I wanted to see how these vocal ranges compared. I did a quick search to see if anyone had done so. It turned out they hadn’t. I messaged Phil to see what he thought of the idea, and he came marching over to my desk – “Yes!”

We were onto something.

Shortly after we launched the piece, the Daily Mail came out with this headline:

AXL ROSE revealed as ‘greatest singer of all time’ in study

Ermmm… that’s not exactly what we were saying….

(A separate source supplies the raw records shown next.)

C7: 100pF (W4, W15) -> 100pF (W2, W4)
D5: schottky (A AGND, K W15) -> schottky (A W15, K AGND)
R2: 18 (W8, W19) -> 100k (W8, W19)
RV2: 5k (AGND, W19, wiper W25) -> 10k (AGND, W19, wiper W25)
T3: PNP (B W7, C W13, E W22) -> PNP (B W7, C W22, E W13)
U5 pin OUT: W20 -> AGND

No complaints from us though – this somewhat dubious title provoked a backlash from other publications, giving us our second wave of coverage, including this cracker of a headline:

Axl Rose Has Not Been Declared the ‘World’s Greatest’ Singer, Contrary to Popular Stupidity

Another site then did some digging of their own to reveal Mike Patton from Faith No More actually had a wider vocal range, leading to the third wave of coverage:

Turns out Mike Patton, and not Axl Rose, is the greatest singer of all time

By this time, the piece had received over 2 million visits and 100,000 social shares in a matter of days. Eventually due to all the fuss, Axl Rose himself came out and made a public statement:

Axl Rose Response to List Calling Him ‘World’s Greatest Singer’

Here’s what Axl had to say…

Big thanks to all the fans and media for the props reacting to the top vocalists article.

From what I could tell, the original article was for the most part only talking about the professionally recorded vocal range of the singers they compared calling the entire group “The World’s Greatest Singers.” It’s very flattering and humbling to be included in such an illustrious ensemble.

If I had to say who I thought the best singers were, I’d say first that I don’t know there’s a definitive answer as in my opinion it’s subjective, and second that my focus is primarily rock singers.

That said, I enjoy Freddie Mercury, Elvis Presley, Paul McCartney, Dan McCafferty, Janice Joplin, Michael Jackson, Elton John, Roger Daltrey, Don Henley, Jeff Lynne, Johnny Cash, Frank Sinatra, Jimmy Scott, Etta James, Fiona Apple, Chrissie Hynde, Stevie Wonder, James Brown and a ton of others (predominantly 70’s rock singers) and would rather hear ANY of them anytime rather than me!